Lifting up his eyes to heaven, Jesus prayed saying: “I pray not only for these, but also for those who will believe in me through their word, so that they may all be one, as you, Father, are in me and I in you, that they also may be in us, that the world may believe that you sent me. And I have given them the glory you gave me, so that they may be one, as we are one, I in them and you in me, that they may be brought to perfection as one, that the world may know that you sent me, and that you loved them even as you loved me. Father, they are your gift to me. I wish that where I am they also may be with me, that they may see my glory that you gave me, because you loved me before the foundation of the world. Righteous Father, the world also does not know you, but I know you, and they know that you sent me. I made known to them your name and I will make it known, that the love with which you loved me may be in them and I in them.”

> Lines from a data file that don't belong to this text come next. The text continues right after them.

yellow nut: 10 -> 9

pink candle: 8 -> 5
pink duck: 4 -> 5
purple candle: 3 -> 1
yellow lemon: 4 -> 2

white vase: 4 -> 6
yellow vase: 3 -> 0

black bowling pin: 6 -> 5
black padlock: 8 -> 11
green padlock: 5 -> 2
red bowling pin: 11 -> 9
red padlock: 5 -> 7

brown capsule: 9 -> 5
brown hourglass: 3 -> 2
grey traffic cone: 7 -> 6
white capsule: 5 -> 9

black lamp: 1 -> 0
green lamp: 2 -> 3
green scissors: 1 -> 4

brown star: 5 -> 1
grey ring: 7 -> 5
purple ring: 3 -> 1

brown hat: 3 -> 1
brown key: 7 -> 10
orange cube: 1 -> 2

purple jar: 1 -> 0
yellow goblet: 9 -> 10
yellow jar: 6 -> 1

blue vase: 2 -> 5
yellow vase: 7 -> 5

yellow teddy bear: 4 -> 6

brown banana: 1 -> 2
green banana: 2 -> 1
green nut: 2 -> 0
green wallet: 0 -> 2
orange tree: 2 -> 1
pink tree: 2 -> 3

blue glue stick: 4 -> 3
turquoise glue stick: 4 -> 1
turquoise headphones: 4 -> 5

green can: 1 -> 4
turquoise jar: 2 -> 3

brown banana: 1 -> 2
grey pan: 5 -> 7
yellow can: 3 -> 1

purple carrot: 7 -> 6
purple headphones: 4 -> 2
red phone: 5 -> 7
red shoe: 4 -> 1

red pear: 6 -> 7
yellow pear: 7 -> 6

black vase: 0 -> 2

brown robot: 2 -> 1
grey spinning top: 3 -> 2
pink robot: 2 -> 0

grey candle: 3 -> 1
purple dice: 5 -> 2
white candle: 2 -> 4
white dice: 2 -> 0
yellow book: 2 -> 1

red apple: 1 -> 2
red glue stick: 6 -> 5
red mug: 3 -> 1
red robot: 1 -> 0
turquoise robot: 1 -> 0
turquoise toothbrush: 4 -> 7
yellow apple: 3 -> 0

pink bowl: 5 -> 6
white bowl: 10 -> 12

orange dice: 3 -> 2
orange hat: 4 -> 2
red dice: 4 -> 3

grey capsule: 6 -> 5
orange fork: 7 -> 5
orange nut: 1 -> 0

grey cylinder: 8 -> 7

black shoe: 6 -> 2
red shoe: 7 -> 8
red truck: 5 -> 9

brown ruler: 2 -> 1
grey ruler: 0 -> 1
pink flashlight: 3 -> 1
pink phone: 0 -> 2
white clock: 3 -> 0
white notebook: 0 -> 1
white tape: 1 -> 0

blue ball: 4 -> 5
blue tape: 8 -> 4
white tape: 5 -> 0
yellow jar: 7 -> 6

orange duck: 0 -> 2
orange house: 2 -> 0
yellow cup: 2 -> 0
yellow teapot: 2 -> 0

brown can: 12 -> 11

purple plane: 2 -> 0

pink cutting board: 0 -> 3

“I pray not only for these, but also for those who will believe in me through their word.”  Earlier in his prayer for unity, the Lord Jesus said, “I gave them your word . . . Your word is truth.”  He is referring to the Apostles here.  The Lord gave them the Father’s word that is truth so that the Apostles might believe.  The “word” of the Father is the Son himself: “In the beginning was the Word, and the Word was with God, and the Word was God.”  This is the mystery of the Son who was sent and at the same time came of his own will.  This mystery resembles that of the Son who was raised by the Father from the dead, and rose by his own power.  It is the mystery of the Holy Trinity in which three distinct Persons exist in the purest unity with each other.  Jesus is revealing to us that the Holy Trinity operates in our salvation.  The Holy Trinity is not some abstract mathematical theory out in space somewhere, but is very close to us.  The Son comes down from heaven to teach us of God’s — the Holy Trinity’s — infinite love for us, and shows it to us in the horrific slaughter on the Cross; the Son shows that there is nothing he or the Father or the Holy Spirit would not do for us.  And in showing us the depths of their love, the Son at the same time effects our redemption, canceling out our impossible debt of sin against the majesty of the Almighty God.  The Son does not cancel our debt — obliterate it, really — and then disappear, leaving us on our own to ponder what to do now, but he eternally prays for “those who will believe in me through their word”, through the word of the Apostles.  While the Word came and was heard directly by the Apostles, the Apostles would “speak” the Word themselves to others in their own way, testifying to him: telling of his life and his commandments, and then practicing these commandments so as to be visible models of him.  These others could then become believers and, once baptized, in union with all who believe.


“I made known to them your name and I will make it known.”  That we may speak about the Word of God and imitate his life is a great privilege won for us by the Son.  And we do not do this on our own, left to our own devices, as it were, but the Son does this through us: I will make your name known, Father, through those who have already received it.